Another questionable relationship involves the same Blackstone fund’s salvage of Knight Capital. Grady was on the board of Stifel, which was a significant customer of Knight and also joined in the rescue (click to enlarge):
In August 2012, Blackstone Capital Partners VI used money from its investors to finance a deal involving Knight Capital Group, according to SEC documents. Knight had notably suffered losses in the wake of news that a computer glitch in its electronic trading system had sent share prices plummeting on the New York Stock Exchange. The infusion of Blackstone money stopped the bleeding. Blackstone had been joined in its rescue of Knight by another firm, Stifel Financial, which later acquired a piece of Knight’s trading and sales operations. Among the members of Stifel’s board was Grady, according to corporate documents.
According to SEC documents, Grady also owns more than 10,000 shares of the company’s stock, and N.J. financial disclosure forms show Grady is compensated for his position at Stifel.
In short, Blackstone Capital Partners VI applied its investors’ money — including funds from the New Jersey pension system — to co-invest with Stifel, whose board included among its ranks the overseer of New Jersey’s pension investments.

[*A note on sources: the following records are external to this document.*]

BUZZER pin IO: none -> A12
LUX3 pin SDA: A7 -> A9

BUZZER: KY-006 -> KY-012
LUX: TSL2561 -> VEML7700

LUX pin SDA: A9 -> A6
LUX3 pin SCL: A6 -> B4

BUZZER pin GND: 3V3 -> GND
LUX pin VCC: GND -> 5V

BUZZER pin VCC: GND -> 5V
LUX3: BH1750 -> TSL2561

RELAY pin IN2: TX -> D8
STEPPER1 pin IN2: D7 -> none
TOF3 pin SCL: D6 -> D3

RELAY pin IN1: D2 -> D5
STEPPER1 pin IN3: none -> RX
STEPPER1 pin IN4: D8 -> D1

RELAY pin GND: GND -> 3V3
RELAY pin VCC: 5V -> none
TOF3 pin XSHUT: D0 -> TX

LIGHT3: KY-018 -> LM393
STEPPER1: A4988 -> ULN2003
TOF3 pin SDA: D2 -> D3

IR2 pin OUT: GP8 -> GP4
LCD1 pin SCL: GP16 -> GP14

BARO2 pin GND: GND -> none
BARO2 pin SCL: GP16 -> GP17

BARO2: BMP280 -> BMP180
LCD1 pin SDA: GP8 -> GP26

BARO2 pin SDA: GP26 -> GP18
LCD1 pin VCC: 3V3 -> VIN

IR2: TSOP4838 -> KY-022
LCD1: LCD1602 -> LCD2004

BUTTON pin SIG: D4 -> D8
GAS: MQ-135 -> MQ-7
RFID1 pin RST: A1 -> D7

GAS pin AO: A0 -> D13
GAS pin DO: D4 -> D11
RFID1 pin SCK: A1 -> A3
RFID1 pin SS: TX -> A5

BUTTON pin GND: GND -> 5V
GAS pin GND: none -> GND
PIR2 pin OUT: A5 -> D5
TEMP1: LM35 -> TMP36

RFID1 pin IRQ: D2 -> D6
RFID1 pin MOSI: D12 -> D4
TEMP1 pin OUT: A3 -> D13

Does this look arm’s length to you? Factor this into your assessment:
[Christopher] Santarelli, the New Jersey Treasury department spokesman, said Grady’s State Investment Council would have no knowledge or influence over how Blackstone opted to invest the money in its fund. Yet a New Jersey investment official previously declared that state officials often influence the financial decisions of the private equity funds in which the state invests.
“We’re a large player,” said then-Division of Investment executive director Timothy Walsh, in a May 2011 interview with the Bergen Record. “We have impact.” He told the newspaper that state pension officials sit on advisory boards for most of the private equity firms with which New Jersey invests, adding that New Jersey’s pension system is better able to influence private equity firms’ decisions than those of companies whose stock it owns.
The New Jersey state pension system listed 600,000 shares of Stifel in its portfolio in 2013, according to the New Jersey Department of Treasury’s annual report. Stifel executives made $15,000 worth of contributions to the New Jersey Republican Party in 2011, according to campaign finance disclosures.
Assemblyman John Wisniewski, who heads the state’s Select Committee on Investigation, is pushing for an official probe into l’affaire Grady.
Even though it seems unlikely in the cesspool of New Jersey politics, it is still entirely possible that Robert Grady’s conduct regarding his dealings with Blackstone, both with the fund investment and the Knight rescue, were on the up and up. But even so, he clearly looks to have violated the state’s stringent laws about conflicts of interest.
And this case serves as yet another object lesson in how private equity’s draconian secrecy policies can foster corruption. Even if it didn’t actually occur here, it would be easy for it to have taken place.
*Clearly, this restriction would not apply to cases where a pension fund executive held a public stock and a New Jersey pension fund bought shares in the same stock. The impact of the New Jersey buy, if any, would be too small and short term for the state official to derive any benefit.